La fiancée mécanique

 

Son premier livre ("La fiancée mécanique", paru en 1951, repris pour l'essentiel, dans "Pour comprendre les médias" (chapitre 22), ne parut à certains original que par son titre, et ne suscita guère de réactions.

Pourtant, McLuhan ne se borne pas à faire de l' automobile un simple moyen de prestige, à la façon des sociologies les plus courantes. D'abord, il qualifie l' automobile de médium, parce qu'il renouvelle le sens de ce terme. Les médias ne sont pas seulement pour lui des voies de transmission de l' information. Tous les moyens techniques (outils, machines) sont des médias, c'est-à-dire des prolongements du corps de l'homme, des intermédiaires entre lui et le monde... Ensuite, il apparaît déjà que les médias, ainsi redéfinis, conspirent tous, aussi bien les outils que les organes de diffusion, à changer les sociétés humaines.

A tel média, tel mode de vie, tel style d'existence, tel type d'homme.

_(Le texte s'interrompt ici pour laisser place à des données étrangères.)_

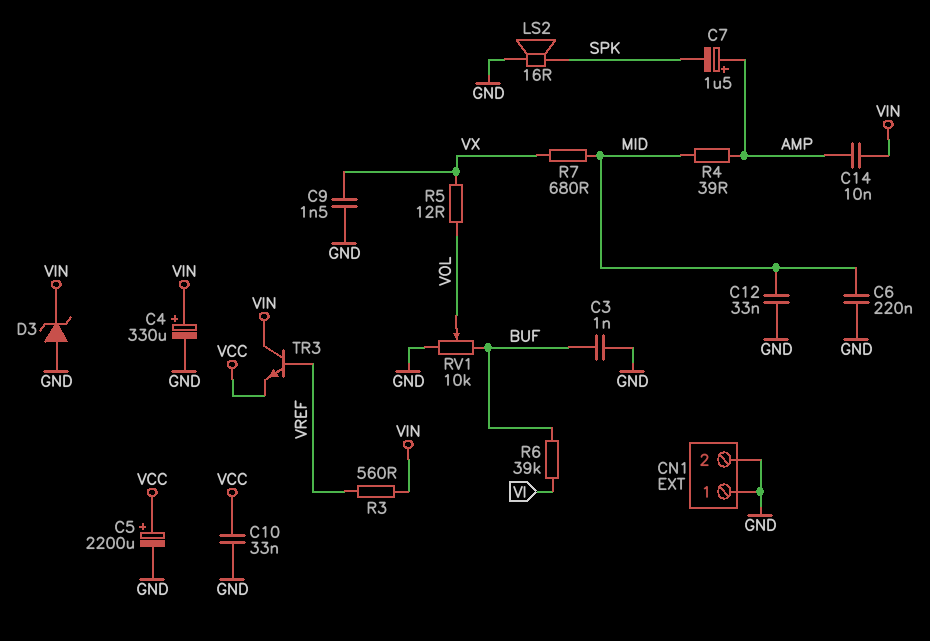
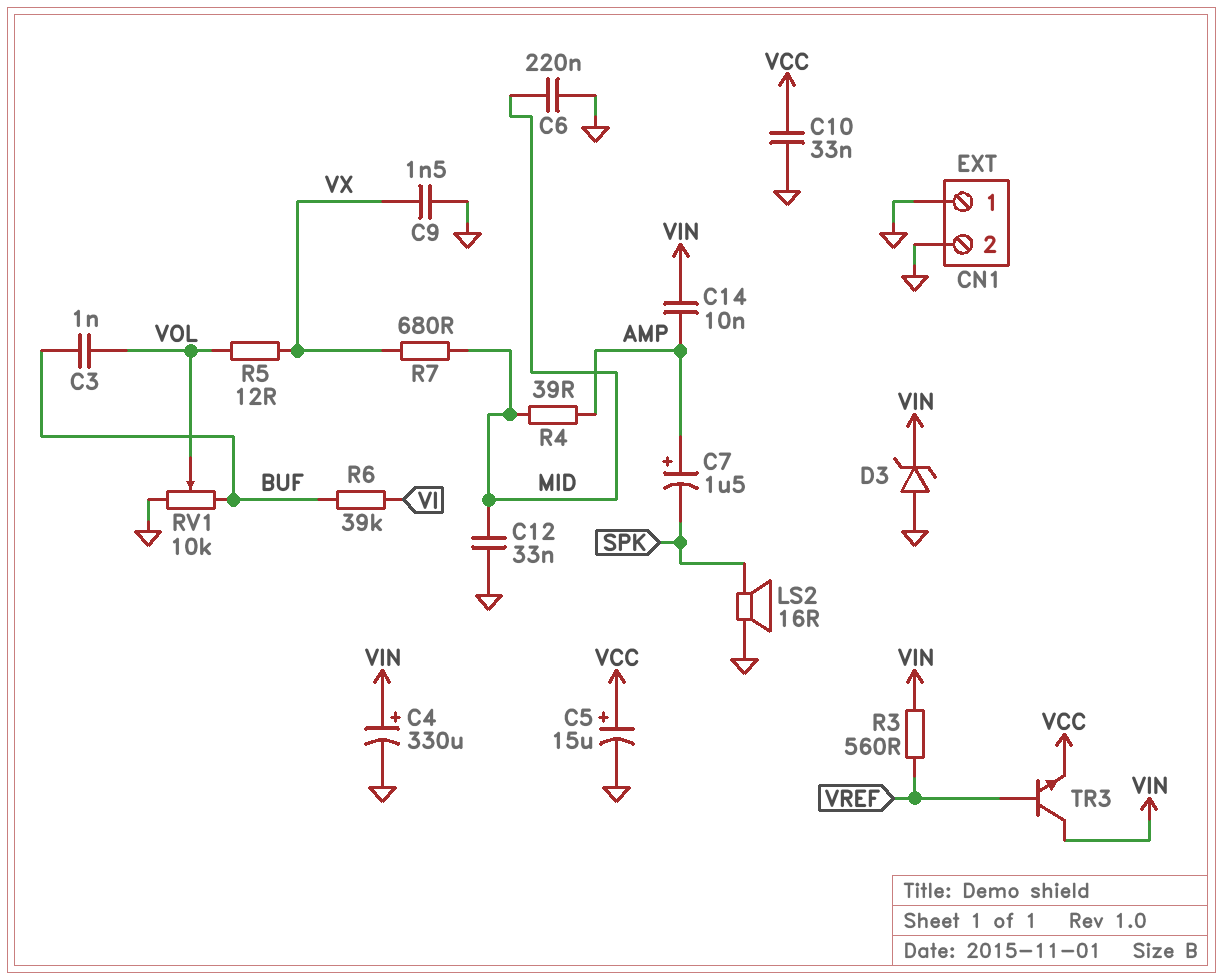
C3: 1nF (BUF, GND) -> 1nF (BUF, VOL)
C5: 2200uF (plus VCC, minus GND) -> 15uF (plus VCC, minus GND)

Une telle idée est la cléf de voûte de l'interprétation de McLuhan, et donne le sens exact de la célèbre formule, sur laquelle nous reviendrons, "Le message c'est le médium". Sur ce plan, l'automobile ne semble pas avoir un grand avenir. Certes, elle fait de l'homme un véritable "chevalier en armure", lui donne un sentiment de force et de sécurité, lui sert "d'article d'habillement", sans lequel il se sent mal assuré, incomplet, dans le complexe urbain.

Elle n'est pas, de surcroît, sans conséquences sociales, s'avérant un facteur de nivellement et même d'intégration, en particulier dans le Sud des Etats-Unis pour les Blancs et les Noirs; tout en faisant par ailleurs du piéton un citoyen de caractère inférieur. Mais elle n'est pas destinée à rester le moyen de transport prédominant, et elle reste sans grand impact sur la culture.

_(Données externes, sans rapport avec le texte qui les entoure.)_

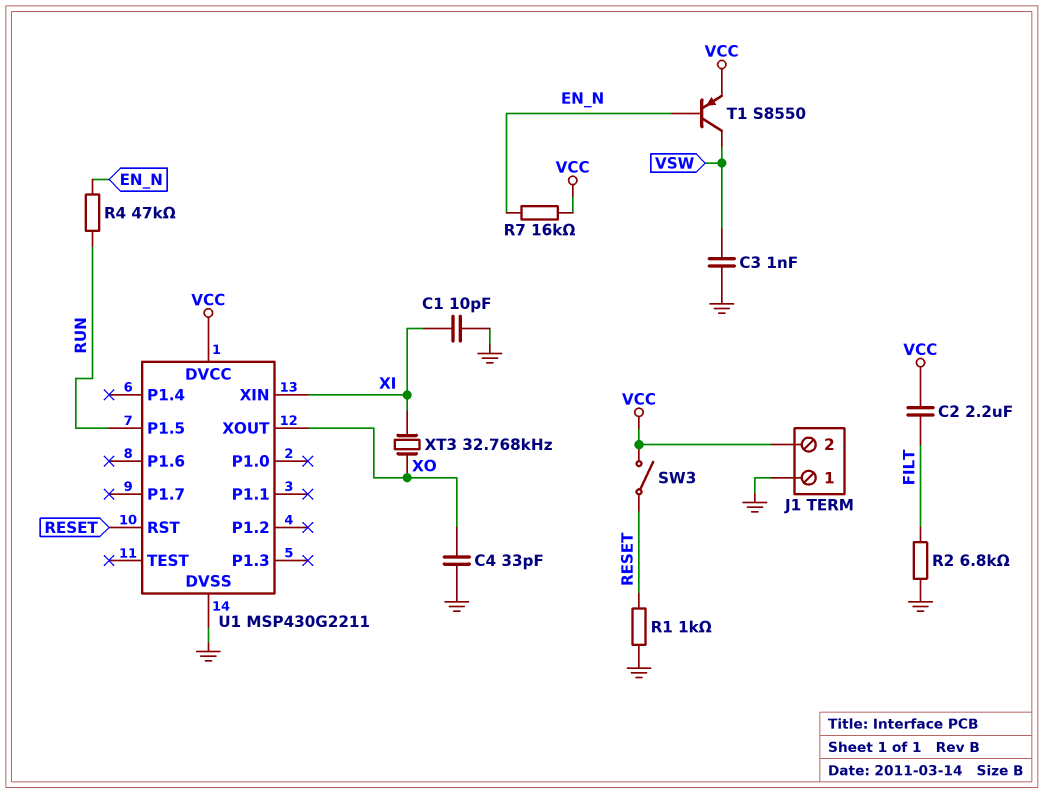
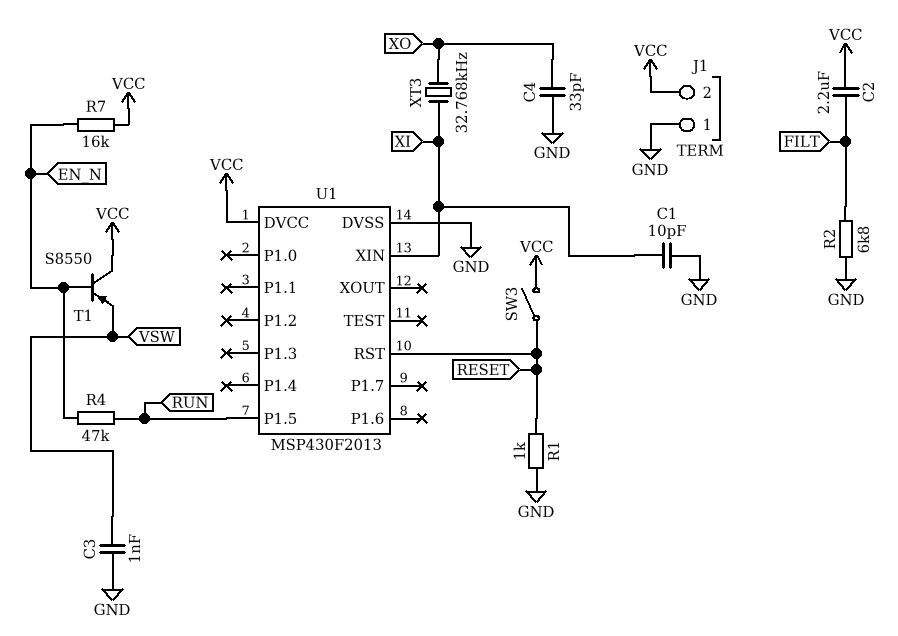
T1: PNP S8550 (B EN_N, C VSW, E VCC) -> PNP S8550 (B EN_N, C VCC, E VSW)
U1: MSP430G2211 -> MSP430F2013
U1 pin XOUT: XO -> none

Déjà, dans ce court essai, McLuhan fait des analyses prospectives sur ce ton de prophète, qui irritera les uns, enthousiasmera les autres.

L' automobile sera d'une influence bien moins grande sur la civilisation que la télévision. Elle ne disparaîtra pas, mais, à l'instar de la calligraphie, n'aura qu'un rôle secondaire.

Pourquoi? Parce qu'elle apartient encore à la "galaxie Gutenberg" que l' audiovisuel actuel a relégué au rang d'étape dépassée:

"C'est la télévision qui a donné son pire coup à la voiture américaine. L' automobile et la chaîne de montage étaient devenues l'expression ultime de la technologie gutenbergienne, c'est-à-dire de l'application de processus uniformes et répétitifs à tous les aspects du travail et de la vie".

 

La galaxie Gutenberg

 

Un deuxième livre, publié en 1962, onze ans après "La fiancée mécanique", sous le titre "La galaxie Gutenberg", tentait de définir ces notions, en distinguant trois stades dans l'histoire de l'humanité, et son évolution technique.

 

Oralité et vie tribale

 

Le premier âge fut celui de la communication orale et de la vie tribale. Phase analphabète et heureuse, comparée parfois à la vie sauvage imaginée par certains penseurs du XVIIIe siècle. Utilisation harmonieuse de tous les sens, pensée restée proche du concret immédiat, entente facile entre les êtres ("tribalisme").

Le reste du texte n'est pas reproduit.